Délicieuse

Auteure : Marie Neuser

Date de publication : 23 Août 2018

Date de lecture : Janvier 2020

Genre/Thème : Adultère, Vengeance

Nombre de pages : 480

     L’histoire commence ainsi : une femme parle à l’homme qu’elle aime.

     Devant elle : les restes d’un repas.

     Plutôt que le papier, elle a choisi l’écran.

     À l’intimité d’une lettre, elle a préféré la vidéo et la multitude des réseaux sociaux.

     Cette femme, c’est Martha Delombre, psychologue criminelle habituée aux confessions les plus abominables.

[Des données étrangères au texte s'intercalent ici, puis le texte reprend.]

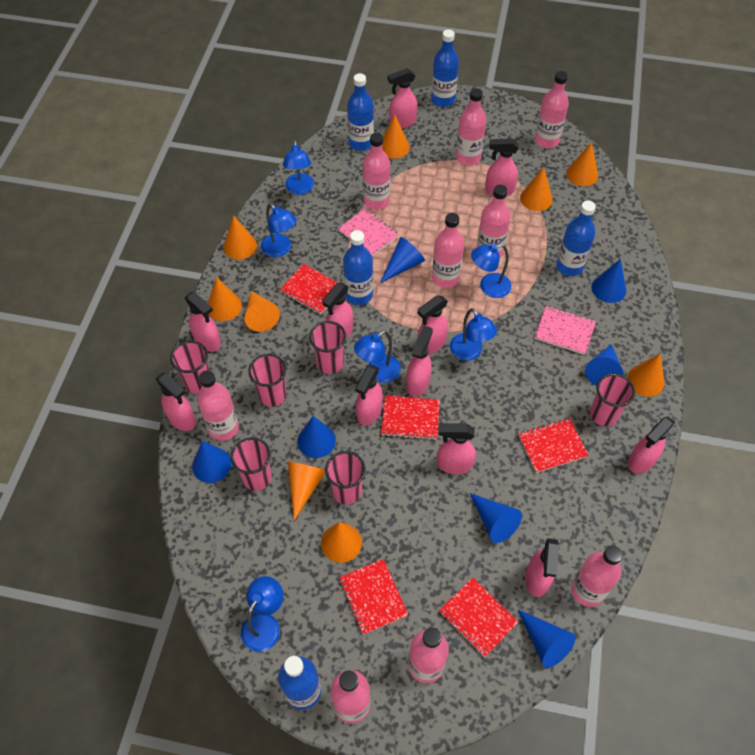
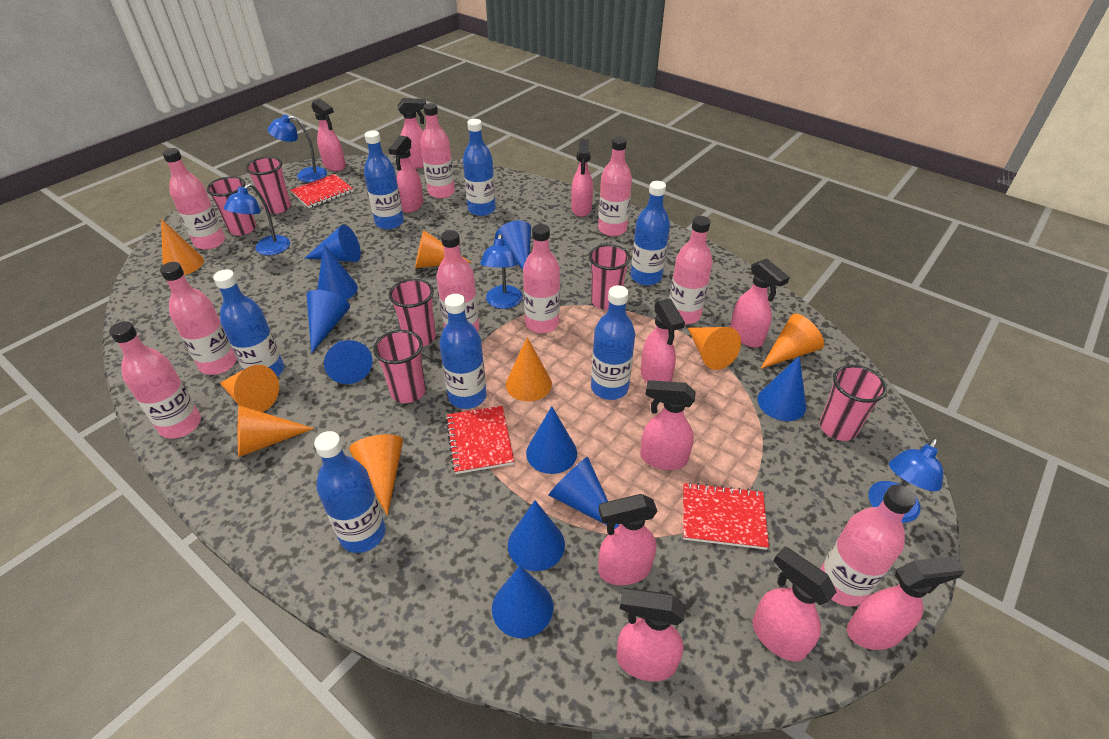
blue bottle: 5 -> 7
blue cone: 7 -> 10
blue lamp: 6 -> 4
orange cone: 9 -> 8
pink notebook: 2 -> 0
red notebook: 5 -> 3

     C’est désormais à son tour de se confesser. L’impudeur ? Peu lui importe, car tout le monde doit savoir. À commencer par lui. Le traître.

     Peut-on dire adieu à vingt ans d’amour fou en succombant à la première inconnue qui passe ? C’est ce qu’il croyait. Au rythme des likes et des partages, traquant la fréquence des connexions, scrutant le pouls des commentaires, Martha la ténébreuse se montrera prête à tout pour continuer d’exister sans baisser la garde, jusqu’au point de rupture. Celui qu’on n’attendait pas et qui a le pouvoir de redistribuer les cartes.

Pas de note
0/10

   Pas lu.

10/10

        Viscéral. C’est l’adjectif qui sied le mieux à ce roman atypique qui ne laisse pas indemne.

       Le scénario peut sembler cousu de fils blancs pour ceux qui ne s’attardent pas aux détails. Car dès les premières pages, on sait comment ça va finir. De nombreux indices sont déposés comme autant de pétales venimeux, veloutés et cruels.

 

       L’histoire, parlons-en. Un soir de Janvier, Raphael avoue à sa femme qu’il a une maîtresse. Le monde de Martha s’écroule complètement. Elle tente de le retenir, le reconquérir, essayer de rebâtir quelque chose de perdu pour toujours. Un deuil, une course contre le temps vouée à l’échec.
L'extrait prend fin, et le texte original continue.